3D graph showing the dataset of mesures of AREA, PERIMETER and ASYMMETRY of three different varieties of wheat kernels : Kama (red), Rosa (green) and Canadian (blue)
First, we import the basic libraries and we load our dataset :
#importing libraries
import numpy as np
import matplotlib.pyplot as plt
import pandas as pd
import cmath as math
import sys
#loading the dataset
dataset = pd.read_csv('dataset-2-FINAL.csv')
X = dataset.iloc[:,[0,1,2]].values
y_set = dataset.iloc[:,[3]].values
The 30 first rows (over 210) of the dataset in Python are as follows :

Dataset in Python containing mesures (area, perimeter and asymmetry coefficient) of three different varieties of wheat kernels : Kama (red), Rosa (green) and Canadian (blue)
It contains the mesures (AREA, PERIMETER and ASYMMETRY COEFFICIENT) of three different varieties of wheat kernels : Kama (red), Rosa (green) and Canadian (blue) and a fourth column (SPECIES.
One easy way to do clustering in Python consists in using a dendrogram in order to partition the dataset into an optimal number of clusters.
The following code creates the dendrogram and browse the dendrogram tree-like structure in order to retrieve the membership assignments between the data points and the clusters.
import scipy.cluster.hierarchy as sch
Z = sch.linkage(X, method = 'median')
den = sch.dendrogram(Z)
plt.title('Dendrogram for the clustering of the dataset on three different varieties of wheat kernels (Kama, Rosa and Canadian)')
plt.xlabel('Wheat kernels')
plt.ylabel('Euclidean distance in the space with dimensions AREA, PERIMETER and ASYMMETRY');
plt.show()
y_pred = getClusterAssignments(X, den)
This displays the following dendrogram :

Dendrogram for the hierarchical clustering of the dataset of three kernel wheat varieties.
We can visualize the distribution of the data inside the clusters in 3D with the following script :
#visualising the clusters
t1 = getTrace(X[y_pred == 1, 0], X[y_pred == 1, 1], X[y_pred == 1, 2], s= 4, c='red', label = '1') #
t2 = getTrace(X[y_pred == 2, 0], X[y_pred == 2, 1], X[y_pred == 2, 2], s= 4, c='green', label = '2') #-> blue, 3
t3 = getTrace(X[y_pred == 3, 0], X[y_pred == 3, 1], X[y_pred == 3, 2], s= 4, c='blue', label = '3') #-> green, 2
x=X[:,0]
y=X[:,1]
z=X[:,2]
showGraph("Clustering results of the wheat kernels dataset represented in the 3D space with dimensions for AREA, PERIMETER and ASYMMETRY", "AREA", [min(x),max(x)], "PERIMETER", [min(y),max(y)], "ASYMMETRY", [min(z)-1,max(z)], [t1,t2,t3])
that displays the following 3D graph in which each measures of area, perimeter and asymmetry coefficient corresponds to an axis and data points are drawn in a color corresponding to the cluster they belong to.

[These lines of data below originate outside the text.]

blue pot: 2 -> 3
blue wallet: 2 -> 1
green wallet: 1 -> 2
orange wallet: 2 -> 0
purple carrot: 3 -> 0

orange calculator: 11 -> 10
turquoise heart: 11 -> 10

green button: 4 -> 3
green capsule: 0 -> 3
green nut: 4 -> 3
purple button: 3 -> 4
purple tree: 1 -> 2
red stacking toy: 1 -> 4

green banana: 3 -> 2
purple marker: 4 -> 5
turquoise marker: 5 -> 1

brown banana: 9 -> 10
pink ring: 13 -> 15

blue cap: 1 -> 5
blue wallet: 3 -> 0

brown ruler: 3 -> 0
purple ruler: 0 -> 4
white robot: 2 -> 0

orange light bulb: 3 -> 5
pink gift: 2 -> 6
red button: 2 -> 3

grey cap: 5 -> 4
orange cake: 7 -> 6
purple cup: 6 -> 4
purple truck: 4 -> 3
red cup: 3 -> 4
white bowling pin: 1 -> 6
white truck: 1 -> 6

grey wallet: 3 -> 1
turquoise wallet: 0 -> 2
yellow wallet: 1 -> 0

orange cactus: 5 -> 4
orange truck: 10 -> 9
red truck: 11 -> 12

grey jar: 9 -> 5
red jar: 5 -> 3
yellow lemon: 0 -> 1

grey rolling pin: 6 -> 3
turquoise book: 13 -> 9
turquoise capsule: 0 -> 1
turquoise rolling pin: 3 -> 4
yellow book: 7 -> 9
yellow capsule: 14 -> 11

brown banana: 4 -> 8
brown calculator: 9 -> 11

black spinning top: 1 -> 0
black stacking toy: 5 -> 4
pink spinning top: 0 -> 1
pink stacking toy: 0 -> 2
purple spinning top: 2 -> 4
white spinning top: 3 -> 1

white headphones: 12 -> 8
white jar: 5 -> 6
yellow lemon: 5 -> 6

Results of the dendrogram clustering of the dataset of mesures of AREA, PERIMETER and ASYMMETRY of three different varieties of wheat kernels : Kama (red), Rosa (green) and Canadian (blue)
Fortunately, the clusters assignments found in the dendrogram match the actual classifiction in the dataset (in column SPECIES). Therefore, we can evaluate the success ratio of the clustering with the following code :
from sklearn.metrics import confusion_matrix
cm = confusion_matrix(y_set, y_pred)
print("success ratio : ",success_ratio(cm=cm), "%")
which prints a score of 85.2380952381 % of success.
A second way to partition a dataset into clusters in Python, consists in using the AgglomerativeClustering class from the sklearn.cluster package, with the following code :
from sklearn.cluster import AgglomerativeClustering
hc = AgglomerativeClustering(n_clusters = 3, affinity = 'euclidean', linkage = 'ward')
y_hc = hc.fit_predict(X)
In this case, we need to provide the number of clusters as input (here n_clusters = 3).
We can see the results of the clustering in a 3D graph with the following code :
#visualising the clusters
t1 = getTrace(X[y_hc == 0, 0], X[y_hc == 0, 1], X[y_hc == 0, 2], s= 4, c='red', label = '1') #
t2 = getTrace(X[y_hc == 1, 0], X[y_hc == 1, 1], X[y_hc == 1, 2], s= 4, c='green', label = '2') #
t3 = getTrace(X[y_hc == 2, 0], X[y_hc == 2, 1], X[y_hc == 2, 2], s= 4, c='blue', label = '3') #
x=X[:,0]
y=X[:,1]
z=X[:,2]
showGraph("Clustering results of the wheat kernels dataset represented in the 3D space with dimensions for AREA, PERIMETER and ASYMMETRY", "AREA", [min(x),max(x)], "PERIMETER", [min(y),max(y)], "ASYMMETRY", [min(z)-1,max(z)], [t1,t2,t3])
Which displays the following 3D graph :

Results of the clustering with the AgglomerativeClustering class of the dataset of mesures of AREA, PERIMETER and ASYMMETRY of three different varieties of wheat kernels : Kama (red), Rosa (green) and Canadian (blue)
If we reassign the correct cluster labels so that they correspond to the initial classes given in the dataset (column SPECIES) without changing the content of those clusters, we can evaluate the success ratio of the clustering by comparing it to the original classification. This is done with the following code :
y_pred = np.array(y_hc)
y_pred[y_hc == 0] = 1
y_pred[y_hc == 1] = 2
y_pred[y_hc == 2] = 3
from sklearn.metrics import confusion_matrix
cm = confusion_matrix(y_set, y_pred)
print("success ratio : ",success_ratio(cm=cm), "%")
the printed success ratio shows that 83.333333% of the data points were assigned to the correct classes. As the previous one, it is not a bad result.
The scripts written in this page use the functions defined below :
def getClusterAssignments(X, den):
cluster_idxs = dict()
cluster_rows = dict()
colors_nums = dict()
col_num=0
for c in np.unique(den['color_list']):
cluster_idxs[c] = []
colors_nums[c] = col_num
cluster_rows[col_num] = []
col_num = col_num + 1
for c, pi in zip(den['color_list'], den['icoord']):
for leg in pi[1:3]:
i = (leg - 5.0) / 10.0
if abs(i - int(i)) < 1e-5:
cluster_idxs[c].append(int(i))
rows_clusters = dict()
for c, l in cluster_idxs.items():
i_l = [den['ivl'][i] for i in l]
col_num = colors_nums[c]
cluster_rows[col_num] = i_l
for i in i_l:
rows_clusters[i] = col_num
y_pred = []
for i in range(0, len(X)):
y_pred = np.append(y_pred, int(rows_clusters[str(i)]))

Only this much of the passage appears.